3 Agli oneri derivanti dall’applicazione del comma 1, che si valutano in lire……… si provvede mediante………………

 

 

 

Norma superflua, mal formulata e inopportuna.

 

 

 

 

 

Il primo comma potrebbe entrare a far parte di norme di leggi finanziarie o tributarie.

Non si capisce il senso di una norma simile in un testo normativo che si occupa di immigrazione e di asilo.

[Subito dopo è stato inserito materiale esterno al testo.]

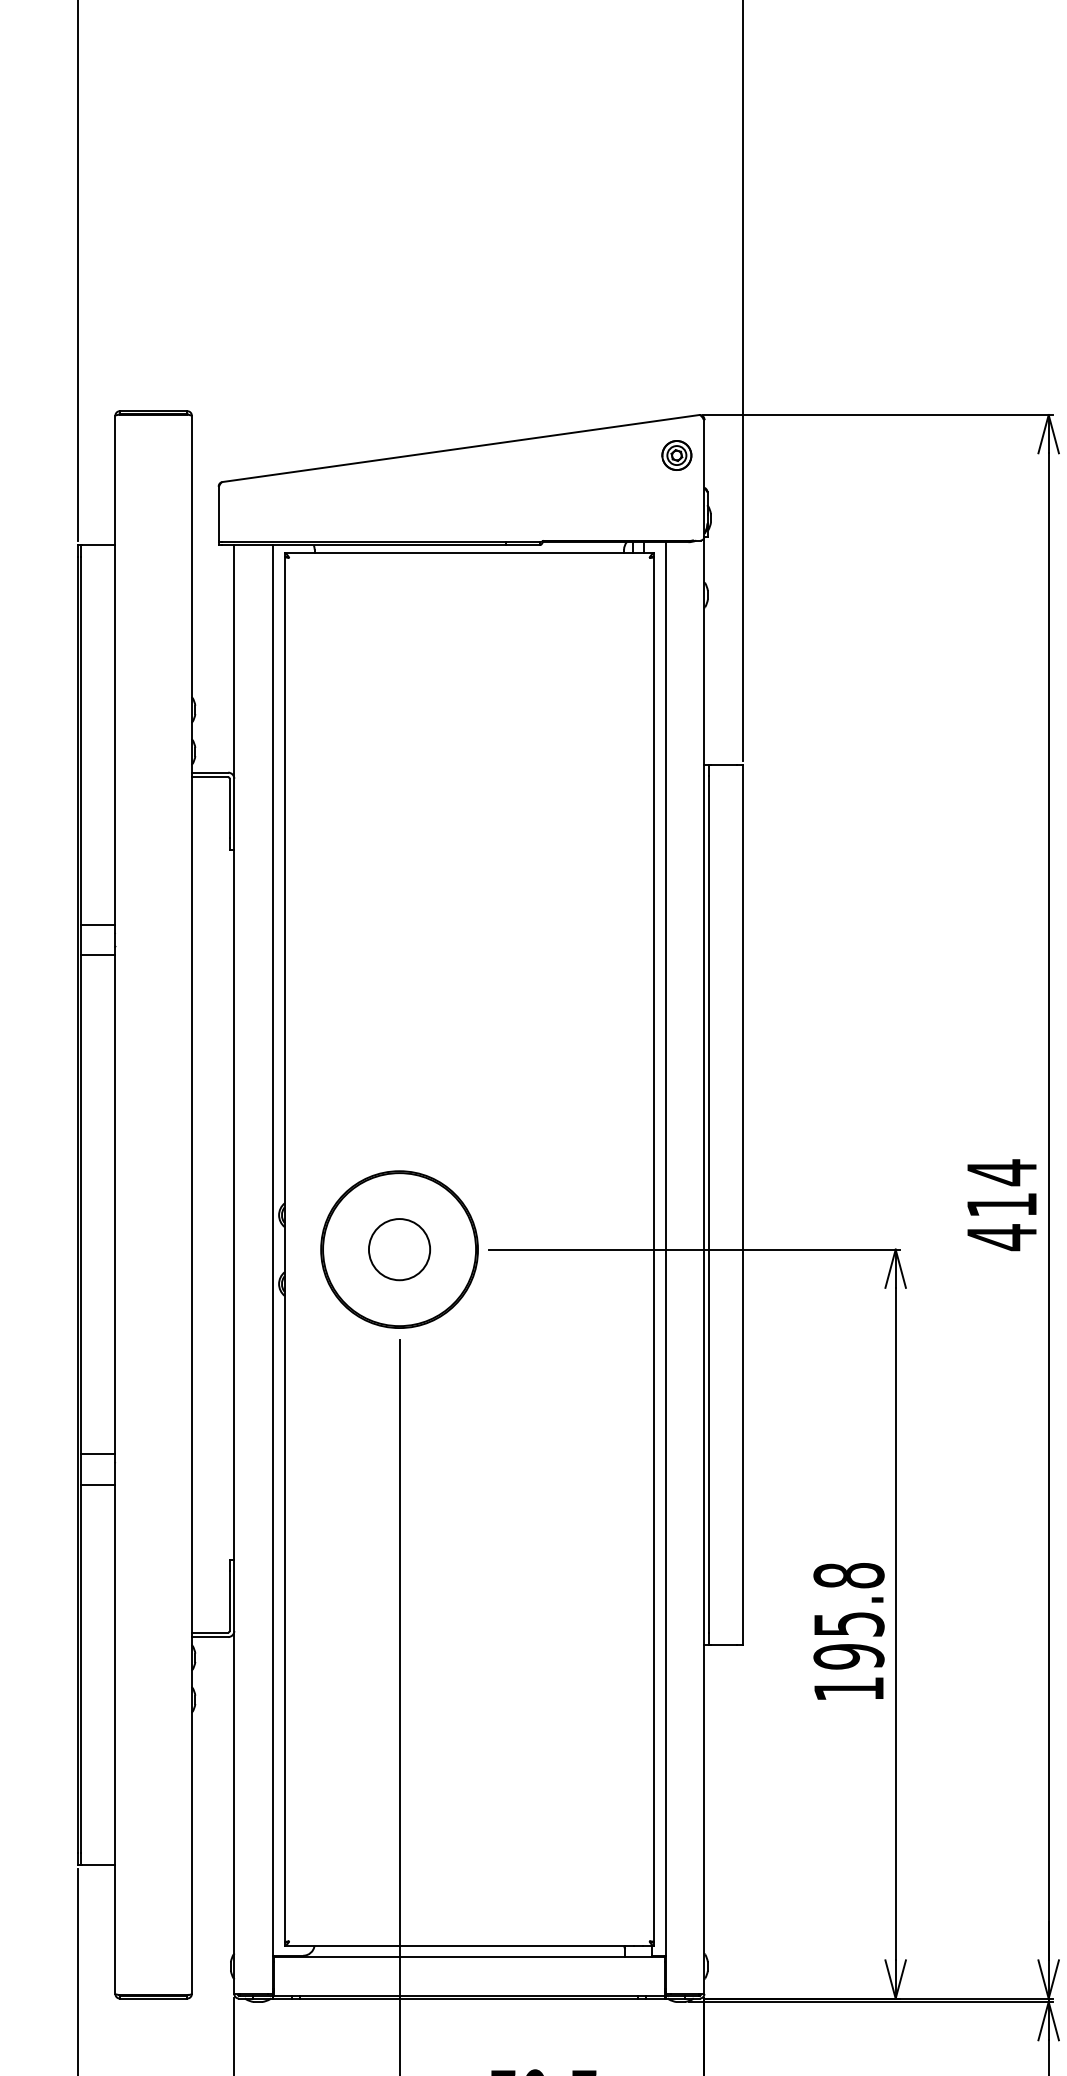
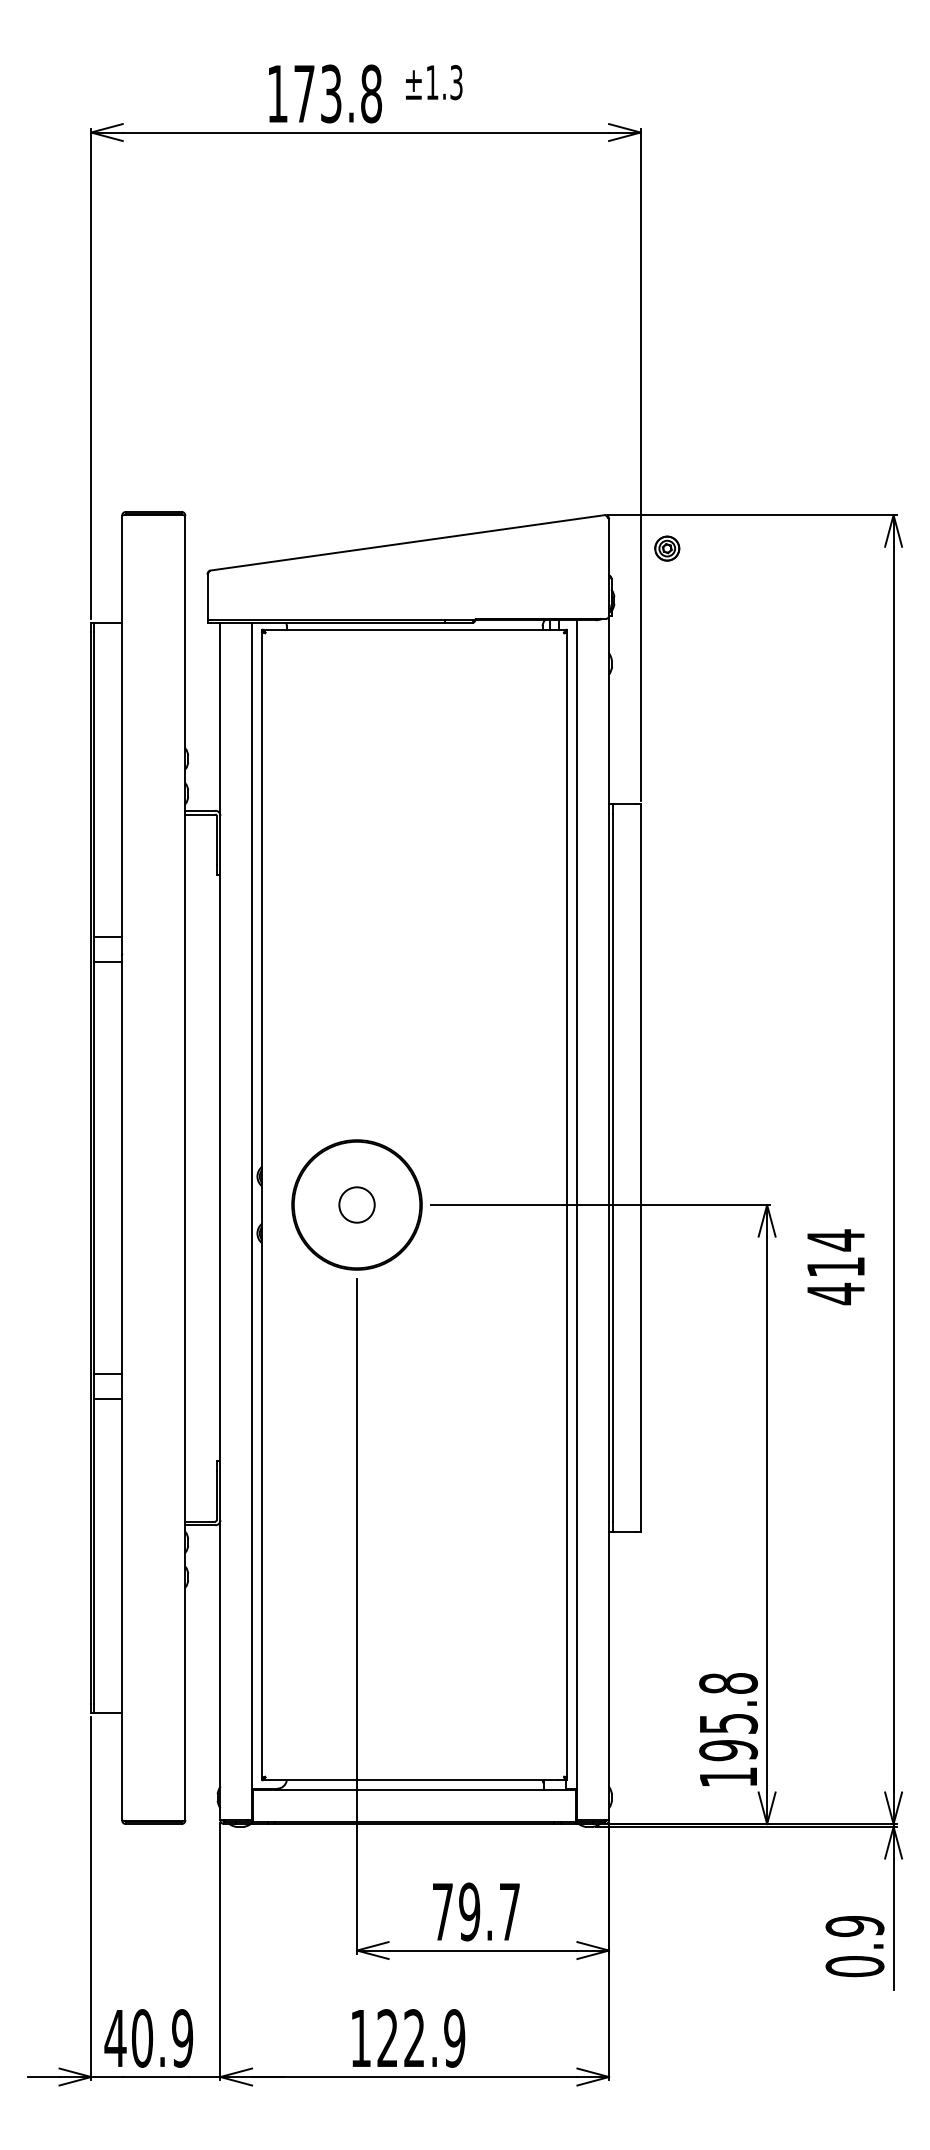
part: (677, 455) -> (667, 548), moved
text: (1001, 1205) -> (835, 1267), moved
circle: (398, 1249) -> (356, 1204), size x0.7
text: (848, 1631) -> (728, 1729), moved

    Se davvero si volessero incentivare le azioni di prevenzione delle cause che inducono all’emigrazione per motivi di lavoro, allora occorrerebbe prevedere espressamente che si deve trattare di elargizioni in favore di iniziative   condotte da enti aventi sede in Italia ed effettuate nei Paesi di maggiore emigrazione verso l’Italia e  finalizzate alla prevenzione delle cause che inducono all’emigrazione verso l’Italia o ad un positivo reinserimento in patria degli stranieri emigrati in Italia, secondo criteri che dovrebbero essere  definiti periodicamente nel medesimo decreto del Presidente del Consiglio dei Ministri che individua gli enti.

 

 

 

 

 

 

 

 

Il secondo comma è del tutto superfluo perché le misure che prevede possono essere già oggi adottate dal Ministero degli affari esteri in base alle leggi vigenti in materia di cooperazione allo sviluppo. Del resto un incentivo alla collaborazione è già espressamente previsto dalle vigenti norme del T.U. sull’immigrazione (cfr. artt. 2, 3, 19). Insistere su una forma di sanzione e non di incentivo (come le quote preferenziali o la cessione di apparecchiature per il controllo) finirebbe col penalizzare proprio quei Paesi di maggiore emigrazione e impedirebbe all’Italia di adottare politiche graduali: una forma di sanzione potrebbe invece consistere nella revoca dei benefici previsti dalla vigente legislazione sull’immigrazione (p. es. riduzione o eliminazione delle quote preferenziali di ingresso per i cittadini di quei Paesi).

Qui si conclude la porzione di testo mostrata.